Effectiveness tends to emerge more strongly from within, as it is rooted in the lived realities of the community and its ability to implement solutions that are suitable and sustainable. In contrast, Efficiency emerges more strongly from the outside, where diaspora experts bring their technical experience through modern tools, evidence-based approaches, and globally tested models. The problem is that development efforts often fail not because of a lack of knowledge, but due to mismatched systems, fragmented mindsets, and broken trust, resulting in solutions that may be effective but lack efficiency, or vice versa.

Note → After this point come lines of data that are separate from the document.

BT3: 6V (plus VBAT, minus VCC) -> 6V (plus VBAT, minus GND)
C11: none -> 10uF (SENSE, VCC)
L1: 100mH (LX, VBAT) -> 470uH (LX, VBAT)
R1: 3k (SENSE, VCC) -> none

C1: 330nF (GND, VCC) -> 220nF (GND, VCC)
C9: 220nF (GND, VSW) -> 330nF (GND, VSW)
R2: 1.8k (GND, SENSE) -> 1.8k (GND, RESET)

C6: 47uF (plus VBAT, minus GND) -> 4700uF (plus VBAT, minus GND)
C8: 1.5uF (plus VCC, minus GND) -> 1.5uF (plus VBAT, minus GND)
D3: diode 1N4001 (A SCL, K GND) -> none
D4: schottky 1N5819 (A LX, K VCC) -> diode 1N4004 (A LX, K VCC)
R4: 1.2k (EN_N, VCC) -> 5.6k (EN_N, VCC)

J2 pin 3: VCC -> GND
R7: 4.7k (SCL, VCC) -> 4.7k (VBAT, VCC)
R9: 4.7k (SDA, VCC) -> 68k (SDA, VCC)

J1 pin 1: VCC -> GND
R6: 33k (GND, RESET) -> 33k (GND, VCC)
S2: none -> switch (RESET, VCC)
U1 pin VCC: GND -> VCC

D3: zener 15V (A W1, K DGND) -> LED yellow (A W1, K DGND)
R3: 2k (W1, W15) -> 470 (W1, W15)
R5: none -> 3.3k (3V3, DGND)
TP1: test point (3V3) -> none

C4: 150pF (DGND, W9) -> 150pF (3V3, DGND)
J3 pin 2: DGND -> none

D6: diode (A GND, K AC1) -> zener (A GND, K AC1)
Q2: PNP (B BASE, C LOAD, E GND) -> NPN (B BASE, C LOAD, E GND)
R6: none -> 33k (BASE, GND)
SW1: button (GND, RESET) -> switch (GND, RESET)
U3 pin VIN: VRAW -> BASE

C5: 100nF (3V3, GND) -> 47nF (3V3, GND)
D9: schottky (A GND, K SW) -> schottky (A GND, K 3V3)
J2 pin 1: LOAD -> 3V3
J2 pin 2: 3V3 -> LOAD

The way forward is not simply about importing technical assistance, but about a more fundamental process of institutional design, trust-building, and enabling systems from the inside out. This means building institutions that are grounded in local realities rather than abstract international models, which requires a strategic partnership with local institutional leaders who bring community-rooted solutions. Successfully achieving this demands a new generation of institutional and social entrepreneurs, rooted in the social sciences, who can navigate these complex dynamics. Ultimately, especially in Syria’s case, true effectiveness emerges more strongly from within, as it is inextricably linked to the lived realities of the community.
At the Syria Development Centre, we have been observing this gap since 2022 and have been working to develop innovative approaches to bridge it. Our most prominent is the “hand-holding approach,” which is based on walking side-by-side with institutions and actors on the ground, rather than directing from above.
Below are some of the practical approaches we follow, derived from our on-the-ground experience:
Building trust and intensive mutual exposure
Enhancing institutional legitimacy internally and externally
Empowering local institutional leaders (a local strategic mindset)
Embedded envoys, not external consultants
Changing the stereotype
Building a new, unifying institutional narrative
Using a problem-based, reflective approach
Local adaptation of successful practices from other contexts
Genuine role-swapping (technical and institutional)
Moving from teaching to pedagogy (hand-holding)
Building joint research capacities (from design to implementation)
An adapted methodology for knowledge transfer and localisation (exit)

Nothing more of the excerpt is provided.